Fig. 7. PPAT as a new therapeutic target for SCLC.

a Box plots of PPAT and GLS1 gene expression levels in normal lung tissue (n = 7) or tumors (n = 79) from SCLC patients (GSE60052 data set). The upper and lower limits of the red boxes represent quartiles, with the line within the boxes indicating the median and the whiskers showing the extremes. Blue diamonds indicate confidence intervals. b–e Kaplan-Meier survival analysis for SCLC patients with high or low expression levels of PPAT (b), PRPS2 (c), UMPS (d), or GLS1 (e) genes in their tumors (GSE60052). Patients were divided according to the median gene expression level (Two-sided, P ≤ 0.05). f–k Immunoblot analysis of PPAT in MS-1-L (f), STC-1 (h), and SBC-3 (j) SCLC cell lines stably infected with retroviruses encoding luciferase control (Luci-KD) or two independent PPAT (PPAT-KD#2 or -#3) shRNAs, was conducted with single time. The intensity of PPAT bands (indicated by the arrowheads) was measured by densitometry (n = 1).

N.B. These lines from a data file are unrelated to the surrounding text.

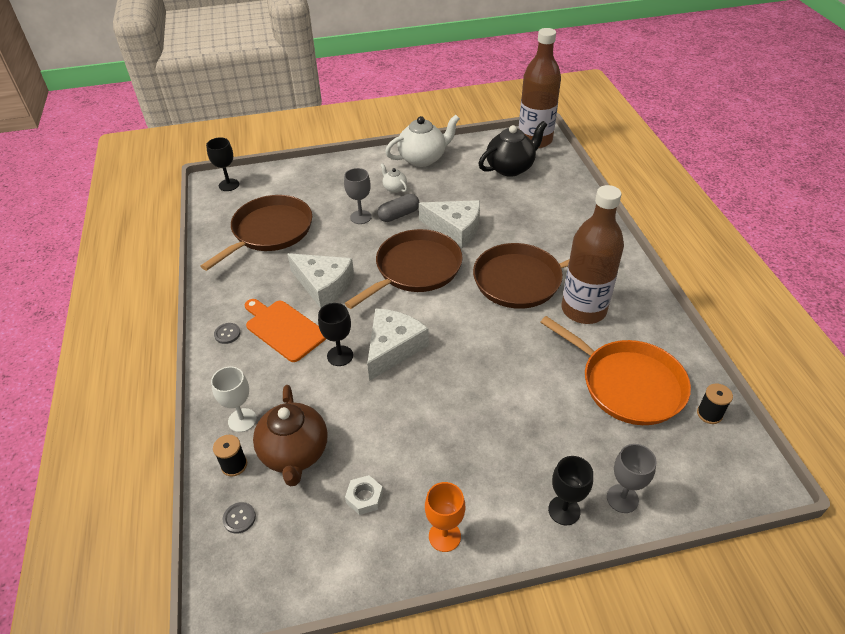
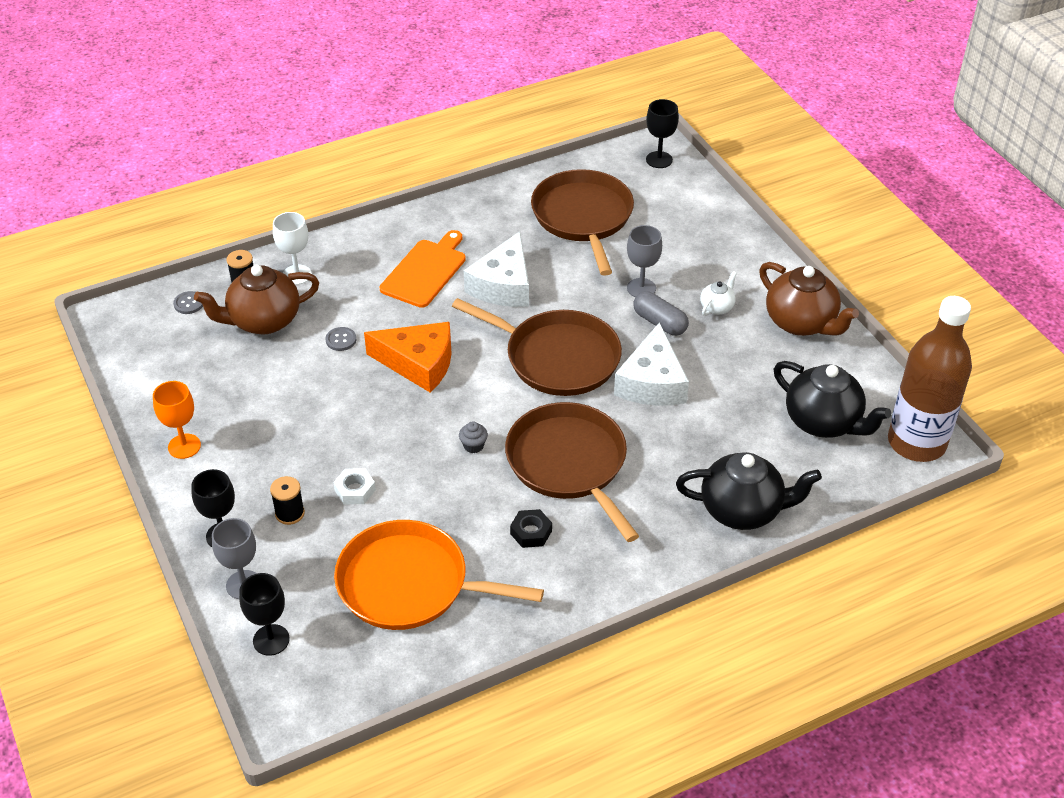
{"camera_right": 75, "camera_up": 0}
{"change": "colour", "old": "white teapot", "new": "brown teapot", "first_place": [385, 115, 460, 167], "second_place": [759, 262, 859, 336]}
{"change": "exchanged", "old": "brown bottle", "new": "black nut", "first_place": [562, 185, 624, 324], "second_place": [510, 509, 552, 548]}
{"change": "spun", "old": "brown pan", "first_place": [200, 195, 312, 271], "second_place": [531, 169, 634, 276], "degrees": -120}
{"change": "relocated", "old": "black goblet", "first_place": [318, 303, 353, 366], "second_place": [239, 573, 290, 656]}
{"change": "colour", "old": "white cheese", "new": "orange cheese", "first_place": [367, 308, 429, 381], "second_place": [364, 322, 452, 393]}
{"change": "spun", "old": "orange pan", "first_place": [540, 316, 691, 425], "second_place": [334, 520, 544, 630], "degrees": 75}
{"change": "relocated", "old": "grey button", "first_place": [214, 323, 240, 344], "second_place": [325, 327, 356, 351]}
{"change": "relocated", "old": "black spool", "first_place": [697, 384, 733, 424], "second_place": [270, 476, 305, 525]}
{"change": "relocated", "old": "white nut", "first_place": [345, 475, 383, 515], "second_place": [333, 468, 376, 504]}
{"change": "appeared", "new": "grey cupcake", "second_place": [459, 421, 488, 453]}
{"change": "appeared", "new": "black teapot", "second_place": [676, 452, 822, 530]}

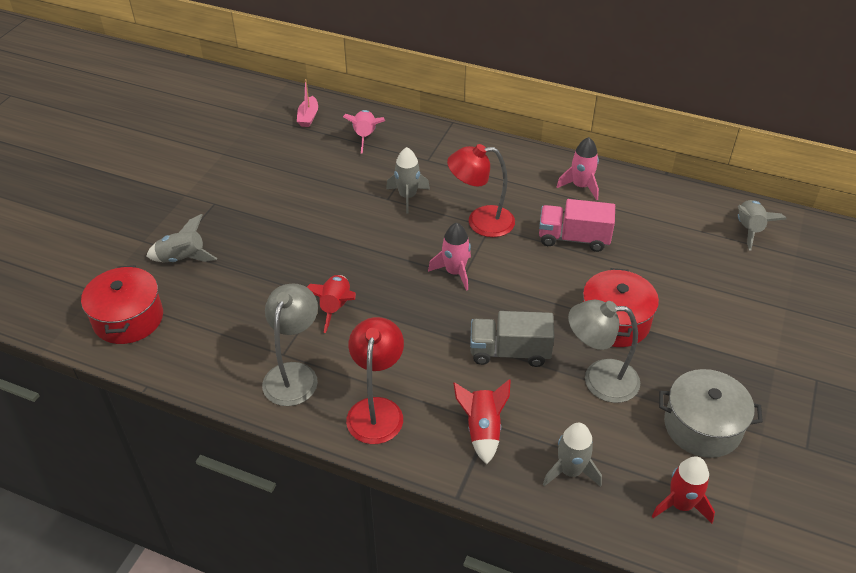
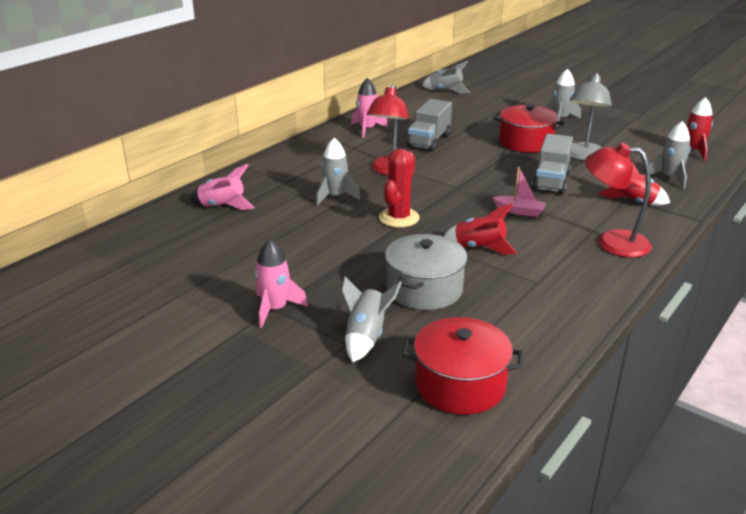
{"camera_right": -75, "camera_up": -15}
{"change": "relocated", "old": "pink boat", "first_place": [297, 79, 318, 127], "second_place": [493, 167, 546, 217]}
{"change": "colour", "old": "pink truck", "new": "grey truck", "first_place": [539, 199, 615, 252], "second_place": [407, 99, 452, 152]}
{"change": "relocated", "old": "pink rocket", "first_place": [428, 223, 471, 291], "second_place": [255, 239, 308, 328]}
{"change": "missing", "old": "grey lamp", "first_place": [262, 284, 318, 406]}
{"change": "relocated", "old": "grey pot", "first_place": [659, 369, 763, 458], "second_place": [385, 234, 467, 310]}
{"change": "appeared", "new": "grey rocket", "second_place": [546, 69, 581, 126]}
{"change": "appeared", "new": "red cactus", "second_place": [379, 149, 419, 227]}

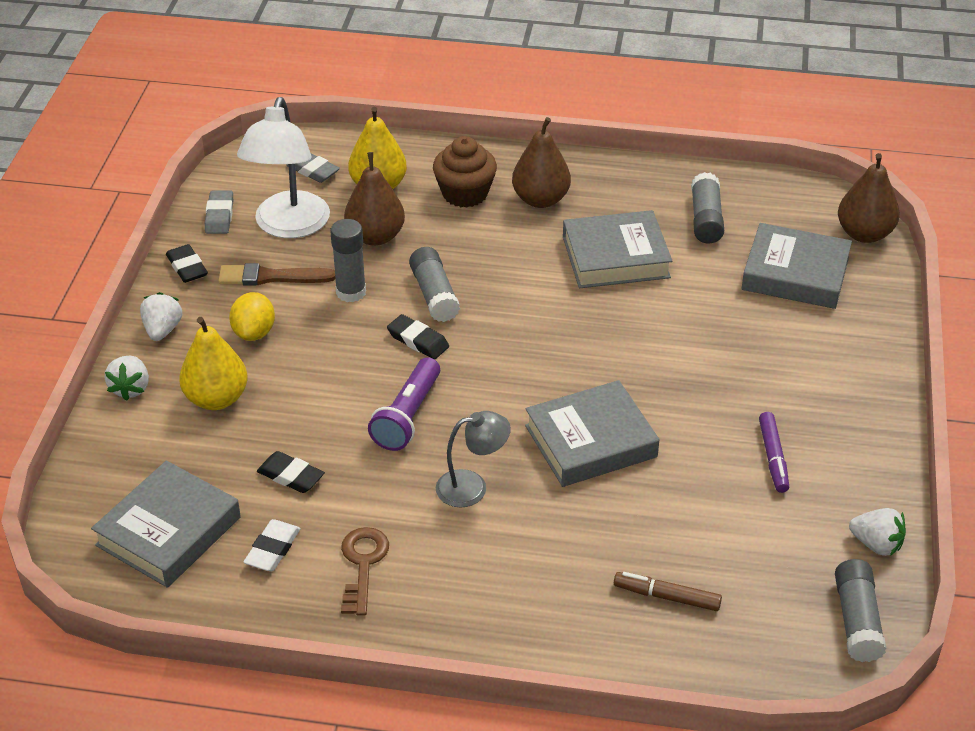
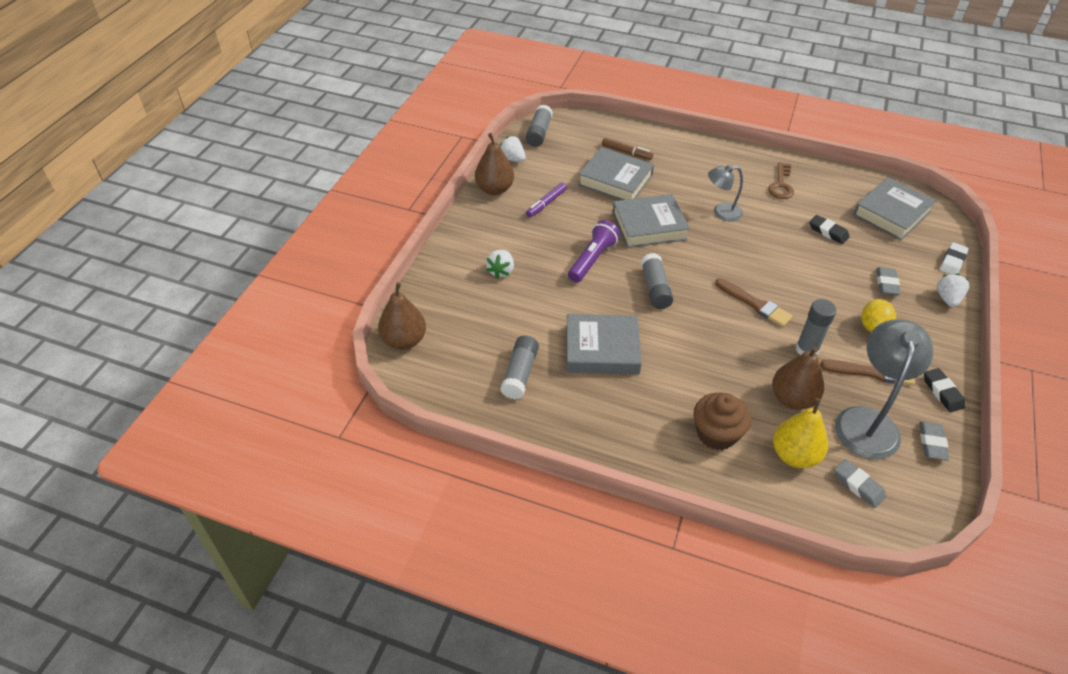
{"camera_right": -170, "camera_up": 5}
{"change": "colour", "old": "white lamp", "new": "grey lamp", "first_place": [237, 97, 330, 238], "second_place": [835, 319, 934, 459]}
{"change": "relocated", "old": "brown pear", "first_place": [512, 117, 571, 208], "second_place": [475, 133, 514, 195]}
{"change": "relocated", "old": "grey book", "first_place": [741, 223, 852, 309], "second_place": [578, 147, 654, 200]}
{"change": "relocated", "old": "grey glue stick", "first_place": [409, 247, 460, 322], "second_place": [641, 253, 673, 309]}
{"change": "relocated", "old": "white strawberry", "first_place": [140, 292, 182, 341], "second_place": [486, 250, 514, 279]}
{"change": "exchanged", "old": "black eraser", "new": "brown brush", "first_place": [387, 314, 449, 359], "second_place": [715, 278, 793, 327]}
{"change": "exchanged", "old": "yellow pear", "new": "grey eraser", "first_place": [179, 317, 247, 410], "second_place": [876, 267, 900, 295]}
{"change": "relocated", "old": "purple flashlight", "first_place": [368, 357, 440, 451], "second_place": [568, 220, 620, 283]}
{"change": "spun", "old": "purple marker", "first_place": [759, 412, 789, 493], "second_place": [526, 183, 567, 217], "degrees": -150}
{"change": "relocated", "old": "white eraser", "first_place": [244, 519, 301, 571], "second_place": [940, 242, 969, 275]}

In j, PPAT-depleted SBC-3 cells were also infected with a retrovirus for wild-type (WT) human PPAT. The proliferation rate in 3-D culture for the infected MS-1-L, STC-1, and SBC-3 cell lines was also determined (n = 5 [g and i] or 12 [k]). l Immunoblot analysis of GLS1 in SBC-3 cells stably overexpressing (OE) wild-type human GLS1 or infected with the corresponding empty retrovirus, was conducted with single time. m Proliferation rate in 3-D culture (n = 6) for cells as in l. In g, i, m, colonies were counted in two randomly selected fields in each of three dishes (n = 6). In k, colonies were counted in four randomly selected fields in each of three dishes (n = 12). Quantitative data in g, i, k, and m are means + s.d. *P < 0.05, **P < 0.01, ***P < 0.001, ****P < 0.0001 (paired two-tailed Student’s t-test [a, g, i, k, m] or log-rank test [b–e]). Source data are provided as a Source Data file.